Find and Follow Us

Rabu, 19 Juni 2019 | 23:48 WIB

Pelajaran Kehidupan yang sangat Bernilai

Oleh : KH Ahmad Imam Mawardi | Selasa, 21 Mei 2019 | 00:03 WIB
Pelajaran Kehidupan yang sangat Bernilai
(Foto: Ilustrasi)

DI sekitar kita, sepanjang hidup kita, sesungguhnya bertebaran pelajaran yang bisa kita petik untuk menjadi pegangan hidup.
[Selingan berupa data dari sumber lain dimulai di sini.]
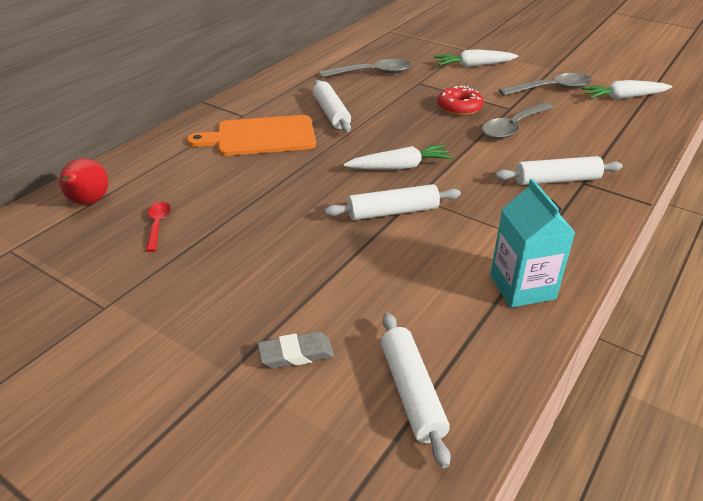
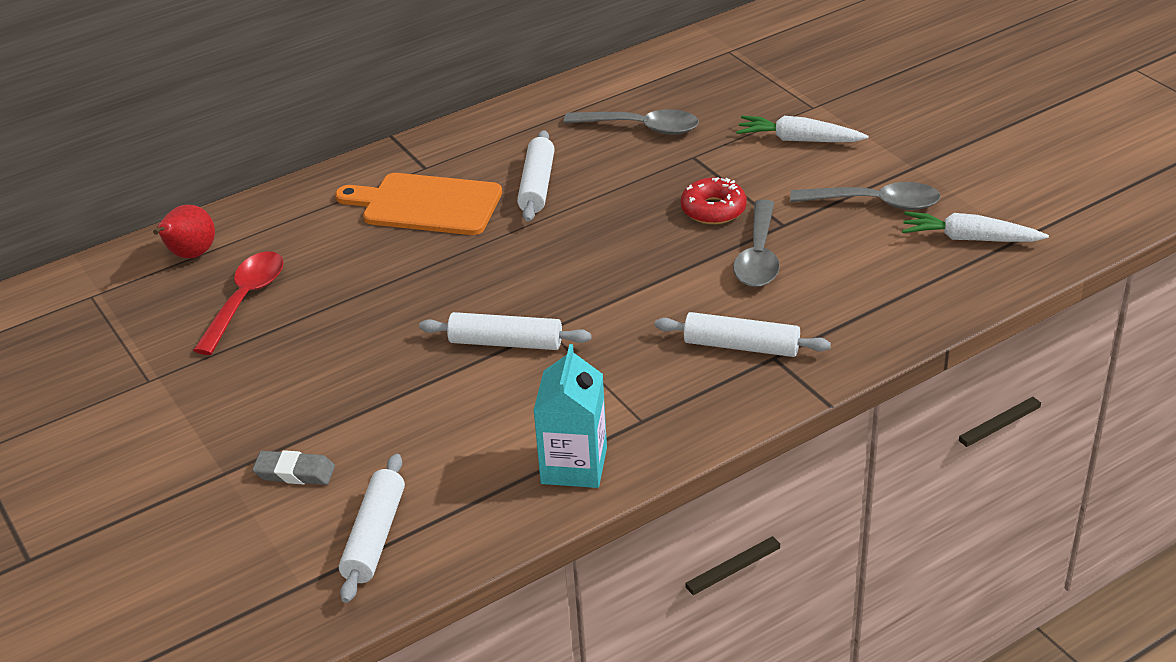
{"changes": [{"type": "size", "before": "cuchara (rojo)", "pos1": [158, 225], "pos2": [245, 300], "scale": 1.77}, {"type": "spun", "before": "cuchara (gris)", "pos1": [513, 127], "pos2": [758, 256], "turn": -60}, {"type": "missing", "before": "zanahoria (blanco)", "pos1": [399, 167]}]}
Sayangnya, kebanyakan pelajaran itu tidak banyak kita anggap sebagai pelajaran melainkan hanya sebagai tontonan atau sekilas info yang tak penting. Sebagian besar pelajaran sesungguhnya bisa kita ketahui bukan dari pengalaman sendiri, melainkan dari pengalaman hidup orang lain. Mereka yang selalu punya waktu membaca sejarah biasanya lebih bijak dan lebih dewasa dibandingkan dengan yang tidak.

Hari ini mari kita belajar dari pengalaman hidup dua orang besar, yakni Rasulullah Muhammad SAW dan Nabiyyullah Yusuf AS dan satu kelompok pemuda gua. Nabi Muhammad terpaksa keluar dari Mekah sembunyi-sembunyi dalam kegelapan malam karena intimidasi dan dominasi politik kafir Quraisy yang tidak menghendaki kebenaran risalah tauhid yang dibawanya. Lalu Allah membuka jalan bagi Nabi Muhammad untuk masuk kembali ke Mekah di siang hari yang terang benderang dengan dukungan penuh banyak manusia yang hatinya tercerahkan.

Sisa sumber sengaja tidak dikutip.